Obama embraces two-thirds of this reform formula. He’d eliminate the breaks and widen the base but then raise the rates. While paying lip service to simplification, Obama would tax different industries at different rates, some higher, some lower, imposing a kind of crony taxation.
This is crazy. It’s what President Franklin Roosevelt did. It helped keep unemployment as high as 19 percent in the late 1930s and prolonged the Depression. He boosted the top income tax rate to 94 percent and added withholding. “FDR enacted the undistributed profits tax [on corporations] and also hiked inheritance taxes, the gift tax, and many excise taxes,” says Roosevelt historian Burt Folsom.
Yet FDR seems to be Obama’s model on tax policy, despite the negative results. He doesn’t favor President Reagan’s policy of incentives for private investment to stir economic growth and job creation, despite the positive results. Like FDR, Obama would rather punish the investor class than incentivize it.
Are Obama’s tax policies perverse, stubborn, or simply driven by ideology? Probably all three. He told ABC’s Charlie Gibson in a 2008 campaign debate that “fairness” might cause him to increase the capital gains rate even if a lower rate would produce more tax revenue.
Obama hasn’t changed his view of taxation since then. The biggest factors in stimulating growth and jobs are government spending, consumption, and private investment. Under Obama, the first two are slightly above pre-recession levels. Private investment lags well below. Yet it’s private investment, far more than the other two factors, that drives job growth. Under Obama, business investment is the missing ingredient.
His budget for 2013 reflects his zeal for increasing taxes. “You’ve got to work hard to develop that many job-killing things in one package,” says Republican representative Kevin Brady of Texas, the vice chairman of the Joint Economic Committee.
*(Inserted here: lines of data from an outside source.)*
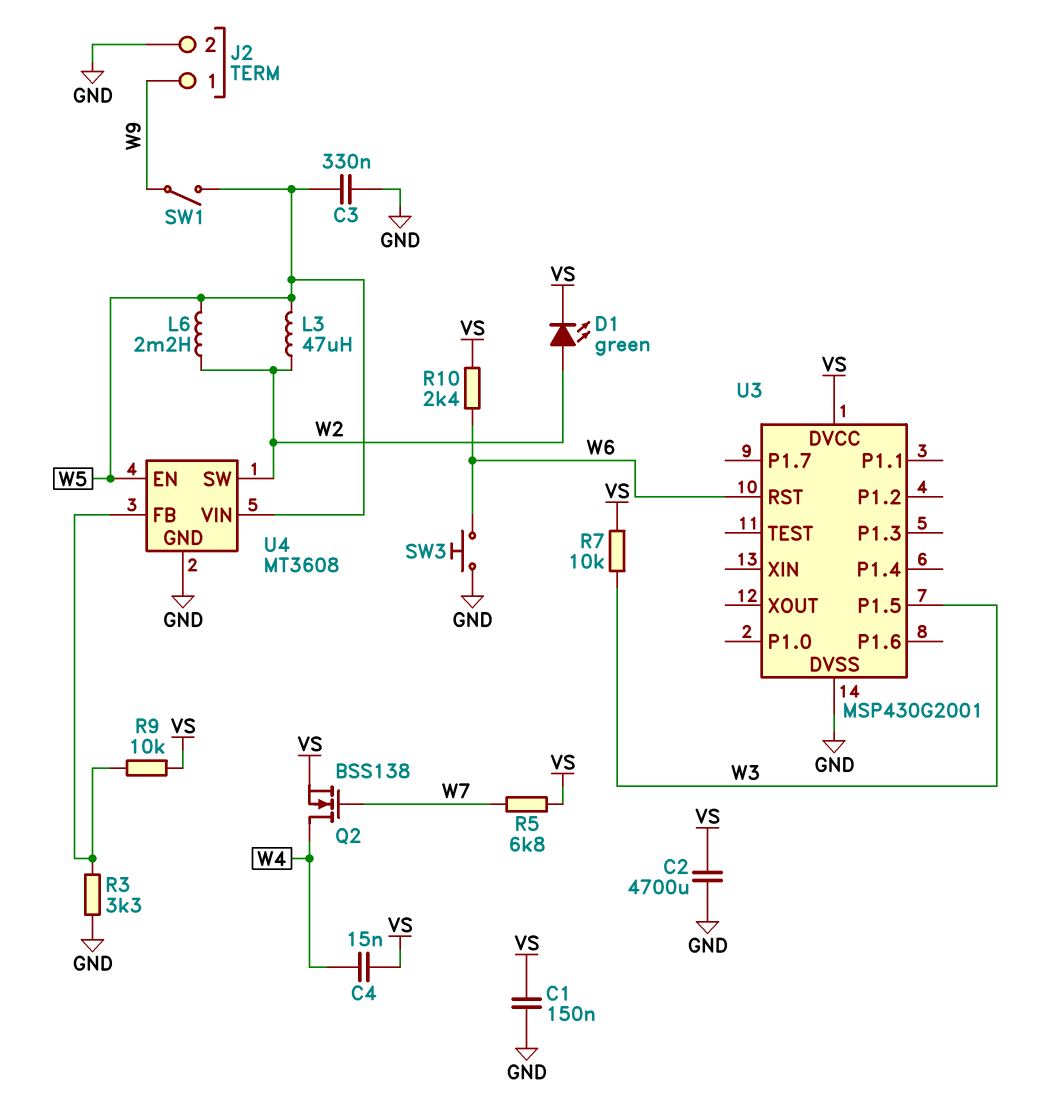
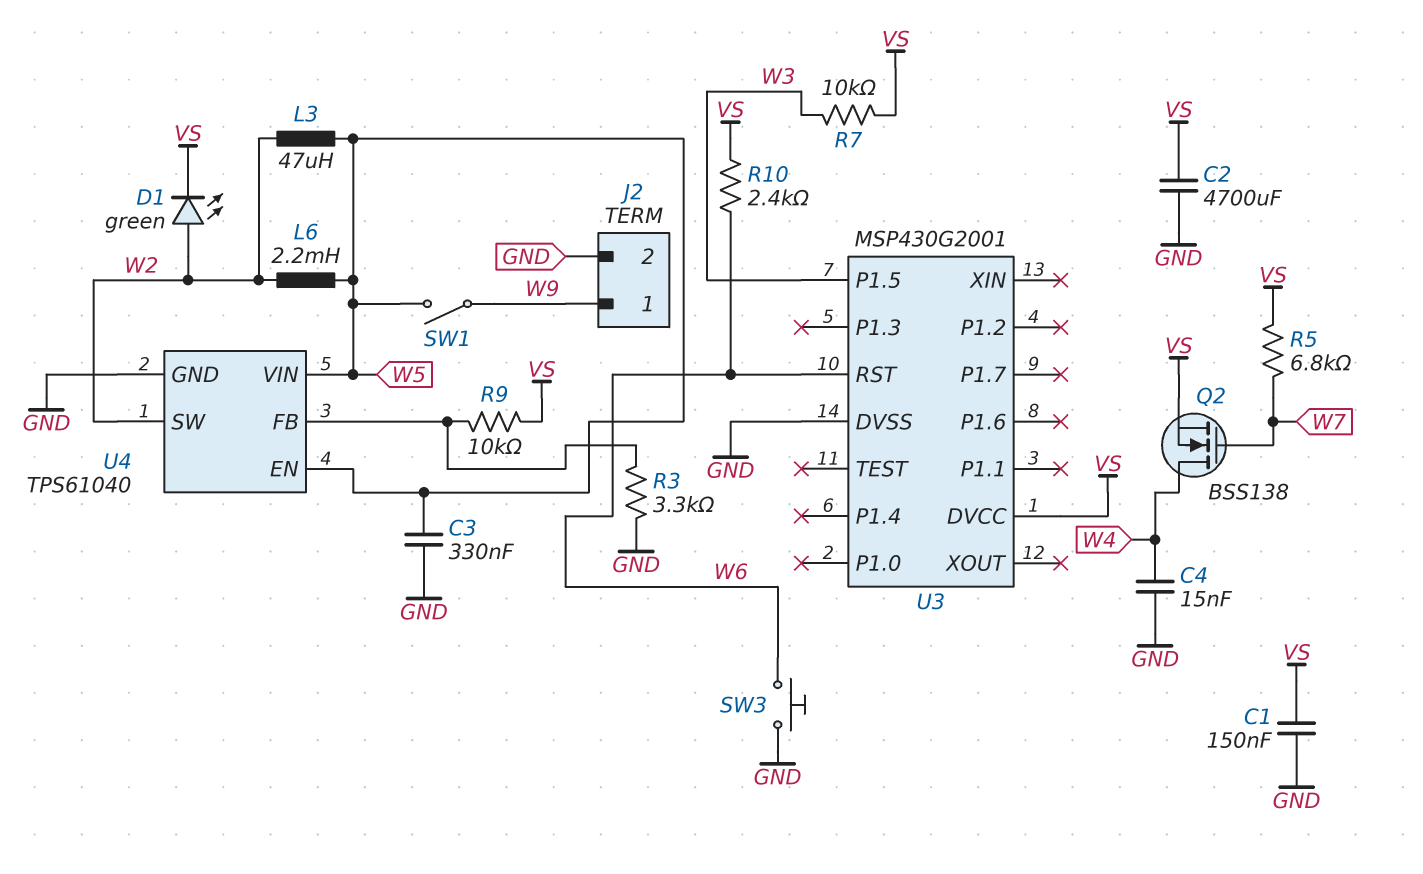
C4: 15nF (VS, W4) -> 15nF (GND, W4)
U4: MT3608 -> TPS61040

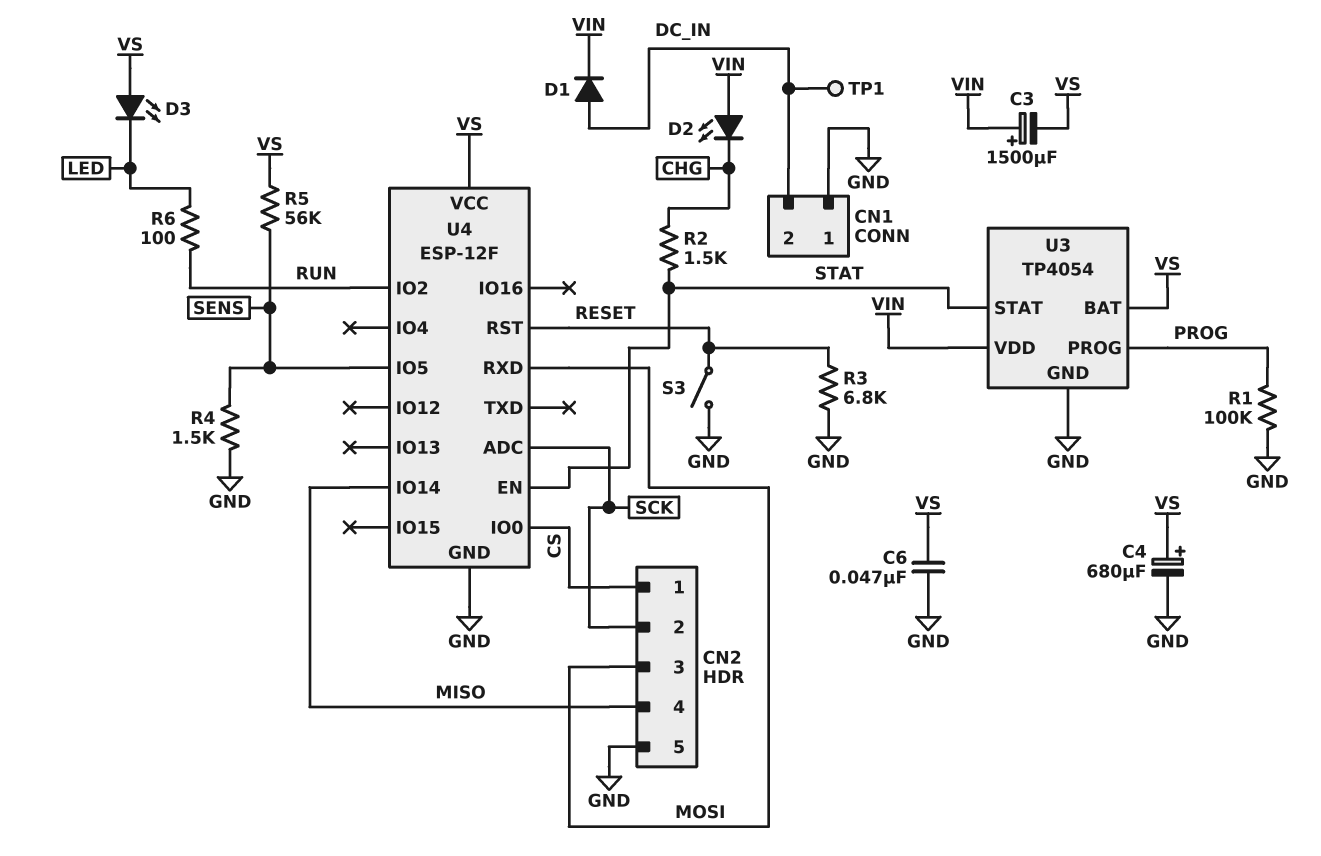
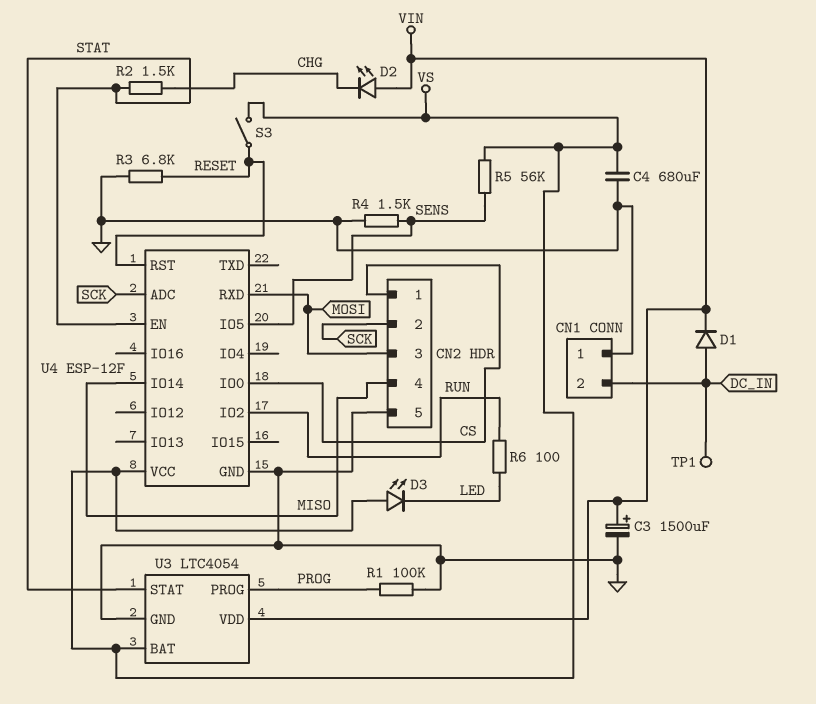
C3: 1500uF (plus VIN, minus VS) -> 1500uF (plus VIN, minus GND)
C4: 680uF (plus VS, minus GND) -> 680uF (GND, VS)
C6: 47nF (GND, VS) -> none
S3: switch (GND, RESET) -> switch (RESET, VS)
U3: TP4054 -> LTC4054

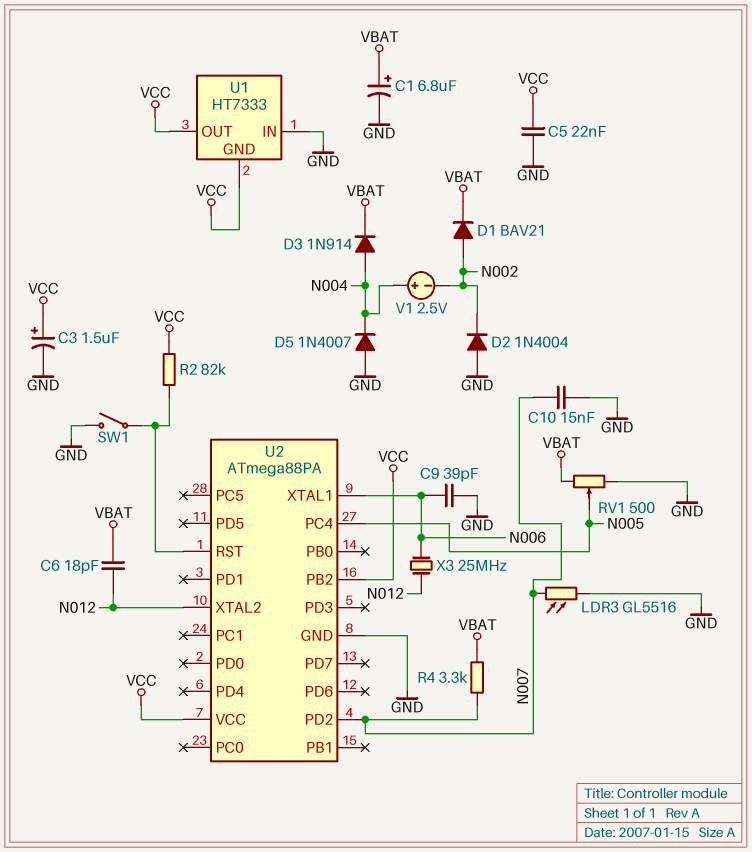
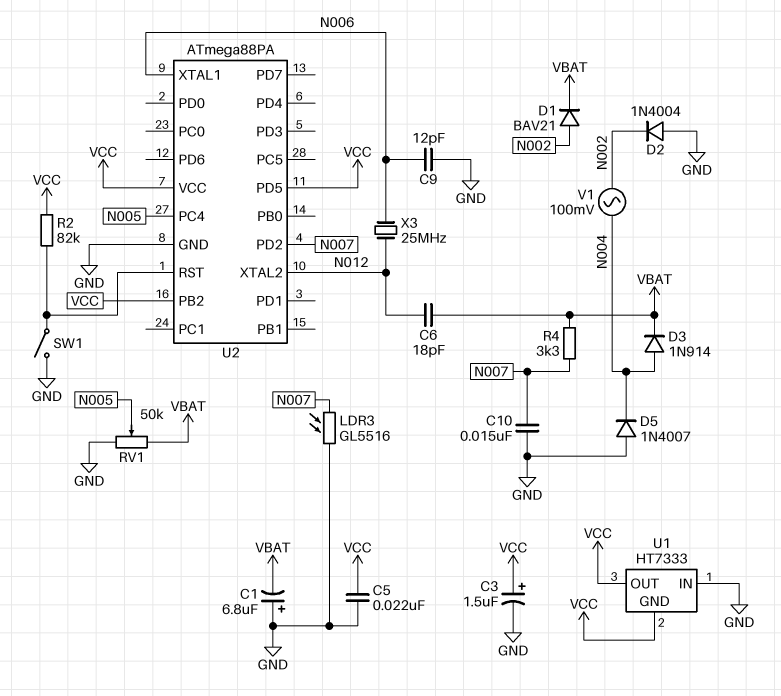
C1: 6.8uF (plus VBAT, minus GND) -> 6.8uF (plus GND, minus VBAT)
C9: 39pF (GND, N006) -> 12pF (GND, N006)
RV1: 500 (GND, VBAT, wiper N005) -> 50k (GND, VBAT, wiper N005)
U2 pin PD5: none -> VCC
V1: 2.5V (plus N004, minus N002) -> AC 100mV (N002, N004)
Brady thinks Obama gets bad advice. “He’s a bit gullible on jobs,” the congressman says. “He has no economic experience and no gut instinct on job creation.” He doesn’t understand “a single business or the entire business climate in the United States.”
Knowledgeable or not about economics, Obama is highly critical of supply-side economics, which encourages private investment. In his speech in Osawatomie, Kansas, in December, he referred to GOP policy as “trickle-down” economics, a cliché that the demagogues of his party have trotted out against pro-growth policies for more than half a century.
“It’s a simple theory, . . . one that speaks to our rugged individualism and our healthy skepticism of too much government,” he said. “It fits well on a bumper sticker. But here’s the problem: It doesn’t work. It’s never worked.” Obama failed to explain why President Reagan, while pursuing exactly that theory, sparked a considerably stronger recovery from a deep recession than he has.
Nor does he understand why businesses are leery of hiring new workers here. On this point, his meeting with the late Apple chief Steve Jobs, disclosed in Walter Isaacson’s biography of Jobs, was revealing. Jobs explained to Obama how much easier it is to build a factory in China. Jobs said the president’s policies, especially regulatory excess and unnecessary costs, were to blame, and he told Obama, “you’re headed for a one-term presidency.”
Obama has ignored the Jobs lesson. There’s still another economic law he’s happy to violate: The more you tax something, the less you’ll get of it. The oil and gas industry is booming, so much so that the president bragged about it last week. But back away from his proposal to tax oil and gas to the tune of $40 billion over 10 years? Not a chance.
Fred Barnes is executive editor of The Weekly Standard.